Friday, May 27, 2016

The Idler, Friday, May 27, 2016

Slur on social cricket

FIE! What is this? Is a mockery being made of social cricket? And in the House of Commons, no less?

A missive is passed on to me concerning a perfectly disgraceful incident in the British parliament the other day.

Two Tory backbenchers were on the Order Paper to speak in support of the Queen's Speech, which sets out the government's legislative programme. One of them was a certain Dr Phillip Lee, who used to play for a social cricket side known as the Old Grumblers.

Jeremy Corbyn, Leader of the Opposition, was to reply. But Corbyn did a bit of sneak research. He wrote to the current captain of the Old Grumblers, asking for information about Dr Lee's cricket career. The reply he read out to the House.

It seems Dr Lee's average, as a top order batsman, was 11.2 runs. The only wicket he ever took was a French farmer's wife, on a tour of Brittany. He is in arrears with his subs.

"As a doctor, Lee advised on numerous sporting injuries to club players. The misdiagnosis of many led to a string of unnecessary early retirements and an acute player availability crisis, from which the team has only recently recovered.

"As captain of the Old Grumblers Cricket Club, I rarely had to handle as obstinate and disruptive a character as the Doctor, who stubbornly refused to stand in any conventional field placement and very openly demonstrated a disdain for team sport, command structures. Presumably this led him to the logical career choice of Tory backbencher."

All this Corbyn read out in the House. It's there in Hansard. Future generations will pore in puzzlement over this inexplicable slur on social cricket.

In social cricket a batting average of 11.2 is perfectly acceptable. So what if it was a French farmer's wife? A wicket is a wicket.

Are people going to turn round now and suggest that when I took 4 for 32 against the RAF Red Arrows with my crafty leg-spinners, the victims were not fighter pilots but an erk, two mess waiters and a fellow from RAF Stores? It's irrelevant, wickets are wickets, whether RAF personnel or French farmers' wives.

The above refers, of course, to the days of the Durban Press XI when we were skippered by an eccentric fellow known as the Compton Boy (his son now plays for England). His brother, Compton the Elder (esteemed cricket scribe on this newspaper), also featured prominently in our many triumphs.

We used to play against sides like Otto's Bluff, Richmond, the Attorney-General's office, Kloof Crickets, Maritzburg Grasshoppers and SA Breweries (these were humdingers!). We once played Harrismith, in the Free State, and I got kidnapped by the Harrismith desperadoes and took three days to get home.

All kinds of drama happened. There was the sledging.
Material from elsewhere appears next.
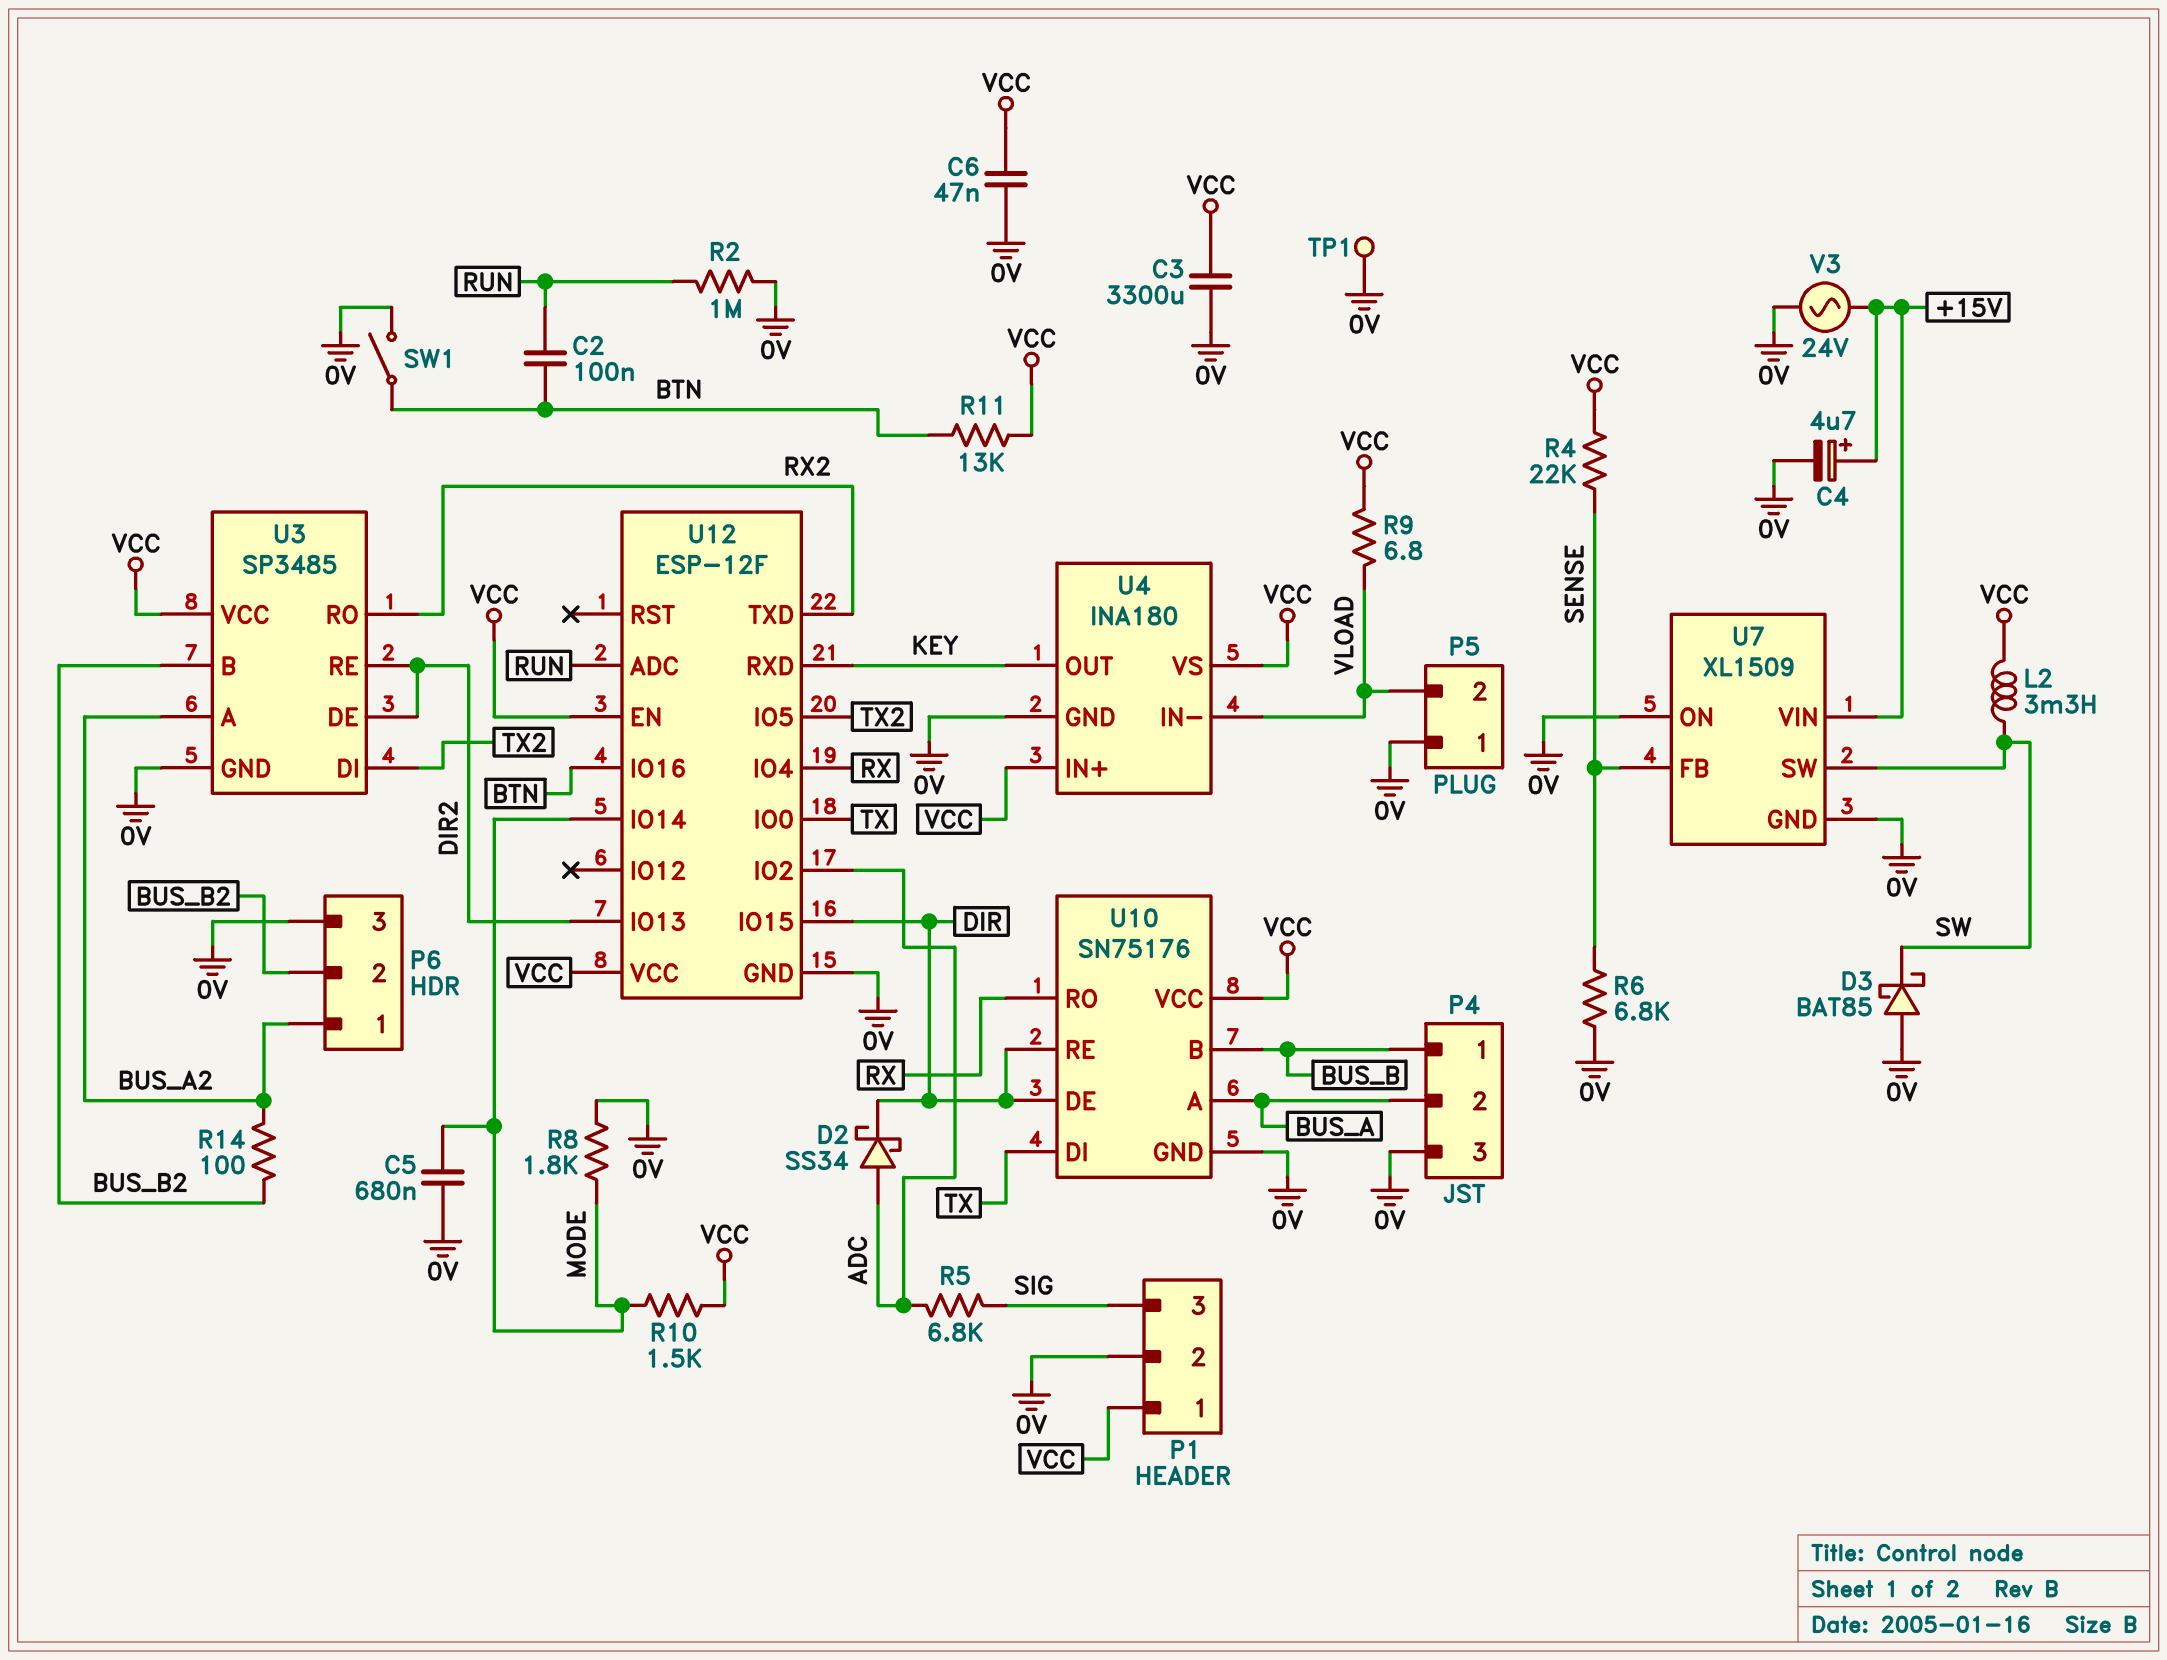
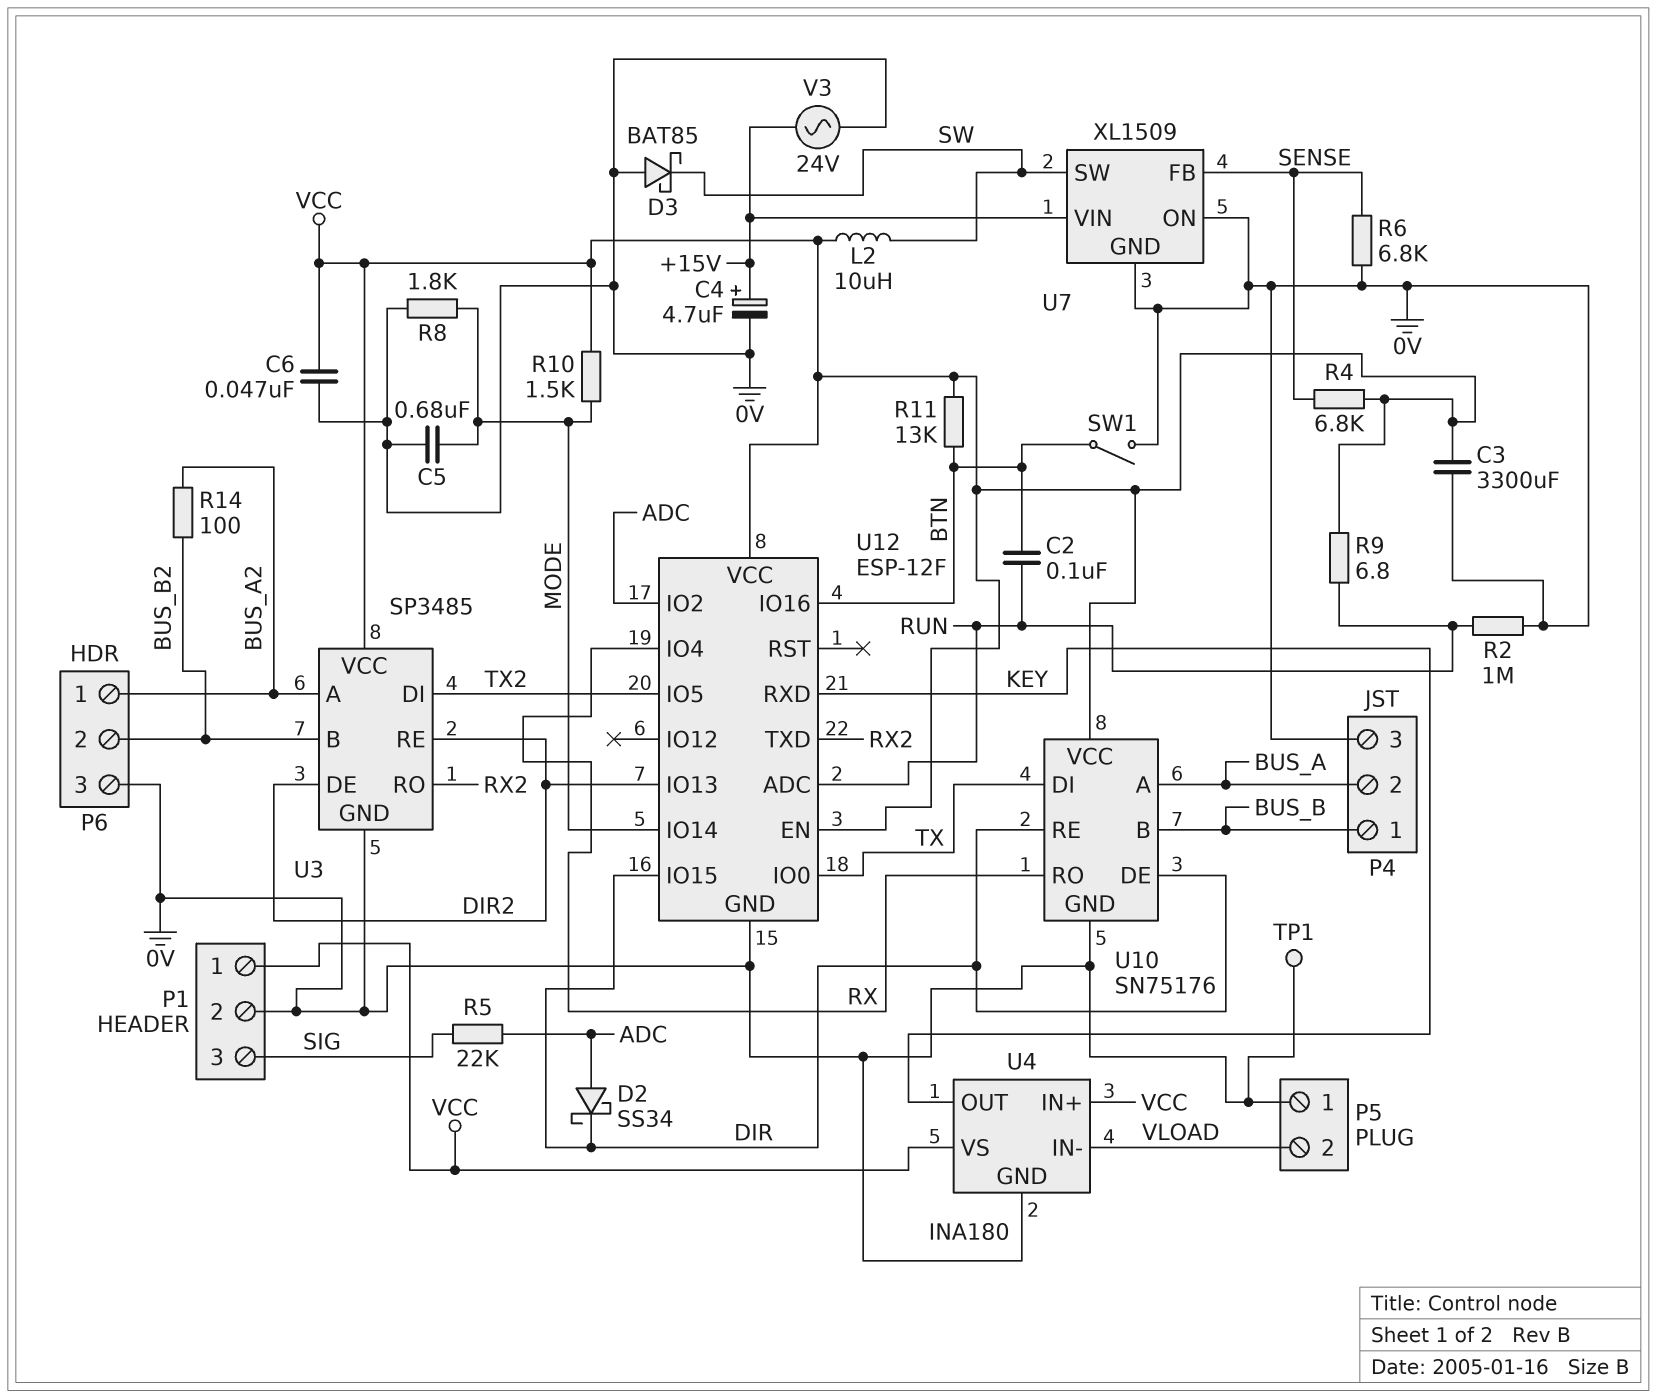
L2: 3.3mH (SW, VCC) -> 10uH (SW, VCC)
R4: 22k (SENSE, VCC) -> 6.8k (SENSE, VCC)
R5: 6.8k (ADC, SIG) -> 22k (ADC, SIG)
R9: 6.8 (VCC, VLOAD) -> 6.8 (RUN, VCC)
That dreadful man Doonge Gold, for Otto's Bluff, with repeated flatulence at silly mid-off.

There was the time the Compton Boy got struck in the eye by a rising ball at Otto's Bluff and had to be given stitches by the local vet – the fellows all chorusing: "Put him down! Put him down!"

Yes, all kinds of drama in social cricket. But nobody read it into Hansard in parliament – not even in the provincial council. I say Corbyn was out of order.

What happened to the Durban Press XI? Well, after a glorious span of some dozen years or so, the half-witted Compton Boy had to deliver our sponsored bag of kit to the office of the Maclaine of Lochbuie, a Scottish clan chief who regularly turned out for us, generally known as Drambuie.

The Compton Boy mistakenly left the bag of kit not at Drambuie's office but at the office of a lady who raises funds for charity. Our kit got sold on a jumble sale.

Sic transit gloria mundi …

 

Tailpiece

A COUPLE are on a motoring tour in Canada. They get hopelessly lost. Then they come to a town. She winds down the window and asks a fellow on the pavement" "Excuse me, where are we?"

"Saskatoon, Saskatchewan."

She turns to her husband. "Now we're really off course. They don't even speak English here."

 

Last word

I like persons better than principles, and I like persons with no principles better than anything else in the world.